This is by no means an exhaustive list of exceptional women scientists, but they are representative of the brilliant minds that have striven and made it to the top and become exemplars. As Kang says, “If you see role models, you see areas you can aspire to. You need to see women doing this to understand this is feasible for you.”
Sunita Sarawagi, 50 Institute Chair Professor, Computer Science & Engineering, IIT-Bombay
Area of Research: Data mining, machine learning
Works on extracting structured info from unstructured data & how to maximise the reuse of deep neural network models used in translation.
The “x+1 syndrome” was a familiar joke among nonresident Indians in US tech circles in the late 1990s. Many NRIs would declare in year x that they would go back to India in year x+1 — except that they never did. “I didn’t want to fall into that trap,” says Sunita Sarawagi. So in 1999, after her PhD in computer science from the University of California, Berkeley, and a stint at Carnegie Mellon, Sarawagi returned to India with her husband and joined IIT-Bombay. “At that time, the internet boom was just taking off in the US but we decided not to waver.
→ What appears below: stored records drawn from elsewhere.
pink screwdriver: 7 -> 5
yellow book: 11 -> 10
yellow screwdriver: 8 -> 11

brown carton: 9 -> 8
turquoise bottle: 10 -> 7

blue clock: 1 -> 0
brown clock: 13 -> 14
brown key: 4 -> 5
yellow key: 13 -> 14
We had the zeal to do something in India,” says Sarawagi, now the institute chair professor of computer science and engineering at IIT-Bombay.
Sarawagi is one of the foremost figures in the fields of data mining and machine learning in India, and is the recipient of this year’s $100,000 Infosys Prize in engineering and computer science. She has been working on the problem of information extraction, or how to extract structured information from unstructured data, for close to 20 years, and is considered one of the pioneers in the field. Information extraction has a wide range of applications, from data mining for trends to automation of tasks.
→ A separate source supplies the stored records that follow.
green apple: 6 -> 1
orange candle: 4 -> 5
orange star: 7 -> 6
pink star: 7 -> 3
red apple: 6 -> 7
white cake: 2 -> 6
How did Sarawagi — the girl from Balasore, a town in Odisha — zero in on computer science in the late 1980s? It happened by chance, she says, after she cleared the joint entrance exam to the IITs. “The trend then — and even today — was to take the most preferred field of the day, depending on your rank. Those days, it was computer science,” she says. At IIT-Kharagpur, she was the only girl in her undergraduate batch of 25. The ratio, she says, has improved since then. “But that doesn’t mean much because it was really poor to start with.”
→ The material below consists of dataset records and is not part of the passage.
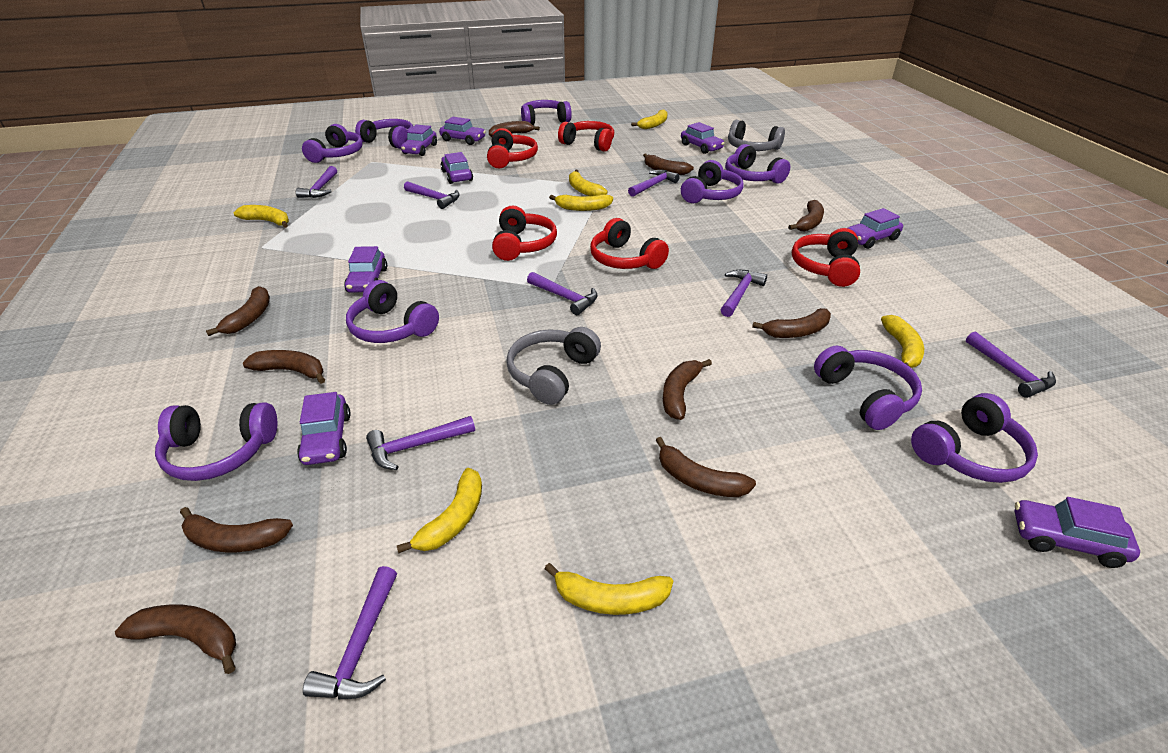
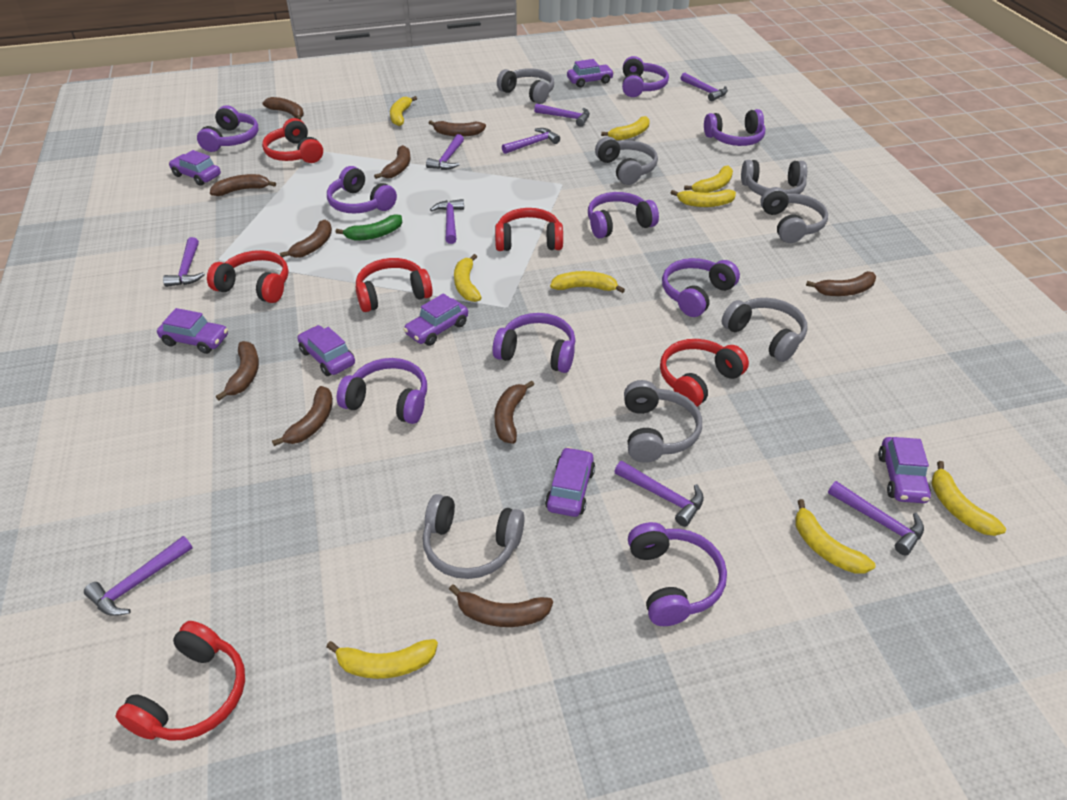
green banana: 0 -> 1
grey headphones: 2 -> 7
purple car: 8 -> 7
purple hammer: 8 -> 9
red headphones: 5 -> 6
yellow banana: 7 -> 9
About her recent research, Sarawagi says she is “working in the bowels of machine learning”. One of the problems she is working on is how to maximise the reuse of deep neural network models used in applications like translation, which typically require huge investment and leave a large carbon footprint because of the energy used to train models. “Suppose you have a Hindi-to-English translation model trained on mainstream topics. How can you repurpose this for translations on a niche topic?”
She spent two years as a visiting scientist at the Google headquarters in Mountain View, California, where she worked on increasing the diversity of recommendations made in applications like YouTube, which use machine learning-based models. She also worked on a model for improving responses in Google Duo, and on algorithms to organise structured information. What she dreams of working on someday — with the emphatic caveat that it is still a pipe dream — is to use machine learning and artificial intelligence to improve the level of primary education in India. “Considering one of India’s biggest challenges is the lack of teachers and infrastructure, I want to see if we can do anything about it in terms of technology,” she says.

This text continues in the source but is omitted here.